Pi zero portable network music player (part 3)

After a long break, I’m back, but with some… well not positive information. I recently bought a JustBoom DAC Zero for a Raspberry Pi Zero W I bought some time ago and never came up with a project for. Read on.

You can see my hack-inspired monster on the left, and the rather nice-looking JustBoom DAC Zero on the right, sitting on top of a Raspberry Pi Zero W. Build quality of the JustBoom is quite nice, the price is attractive ($20), the feature set is nice too, it is a DAC and headphone amplifier all-in-one, saving me the cobbling I did on mine.

Now for the not so good.

I bought this DAC for the reasons explained above, I had a spare Pi Zero W (The last Raspberry Pi I will ever buy, barring a huge shift in their organization’s culture and hardware design). I wanted it to be a much cleaner version of the Frankenstein’s monster I had created before the introduction of the zero W. I wanted to do some cool stuff and write an awesome piece showing you how to make a portable pi player without any fuss or hacking. I did not, however, get what I wanted.
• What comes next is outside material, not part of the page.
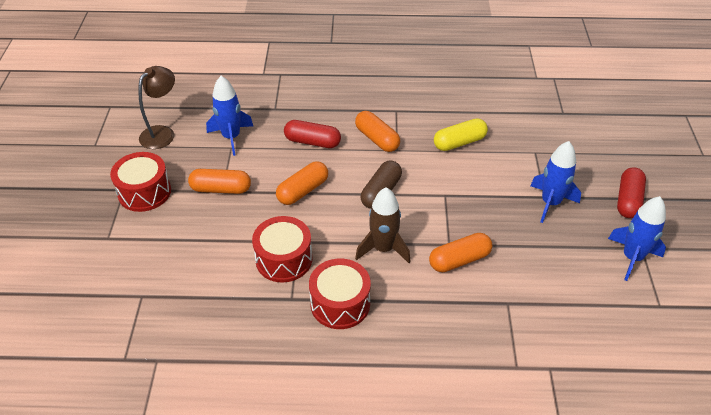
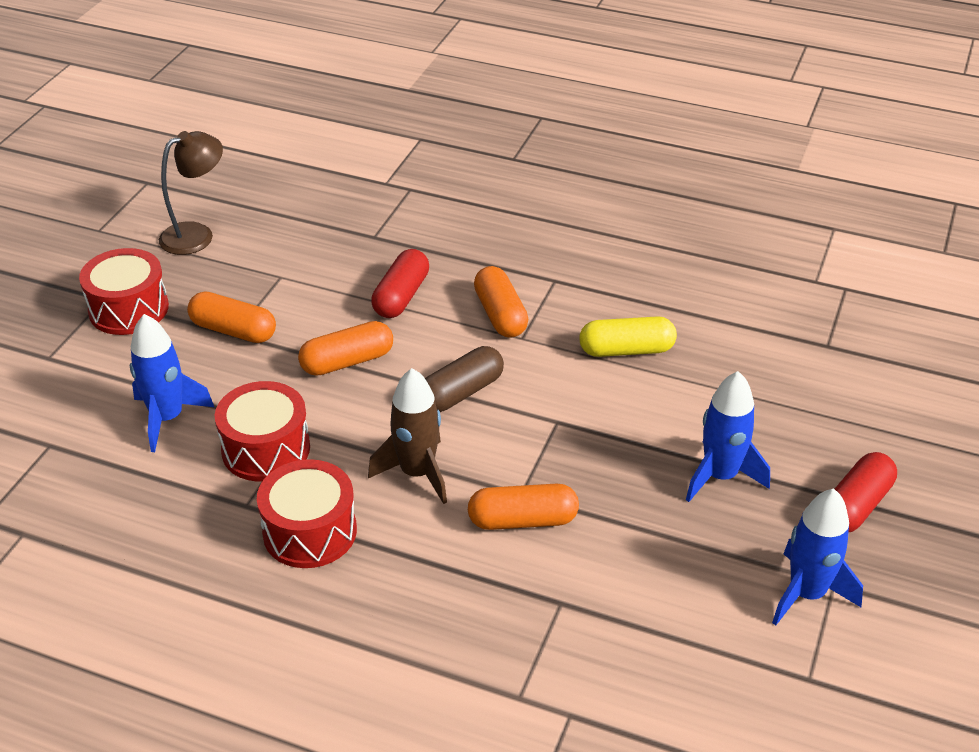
camera: 20 degrees right, 5 degrees down
(231, 137) = (288, 263): blue rocket -> blue rocket (168, 418)
(312, 142) = (401, 296): red capsule -> red capsule turned 75 degrees clockwise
Setup: Perfectly fine, Volumio has this DAC in the list with all the others, no problems there.

Playback: Well. The music part of what I was hearing sounded quite good, clean, crisp, well balanced, etc etc etc. The problem was, the music wasn’t all I was hearing. There was a clicking, fizzing noise, you’ll recognize it immediately if you’ve put your cell phone next to a tube amplifier, or had a cheap set of amplified speakers and done the same. The WiFi on the Pi Zero W was creating audible disturbances in my music. Loud enough that the DAC I have is useless. On the older hacked player I created, you remember I literally glued an Edimax wifi dongle’s PCB to the DAC board itself, and I get none of the noise.

I can’t recommend this product, unless it is determined I have a somehow defective unit, one of it’s biggest features just plain doesn’t work.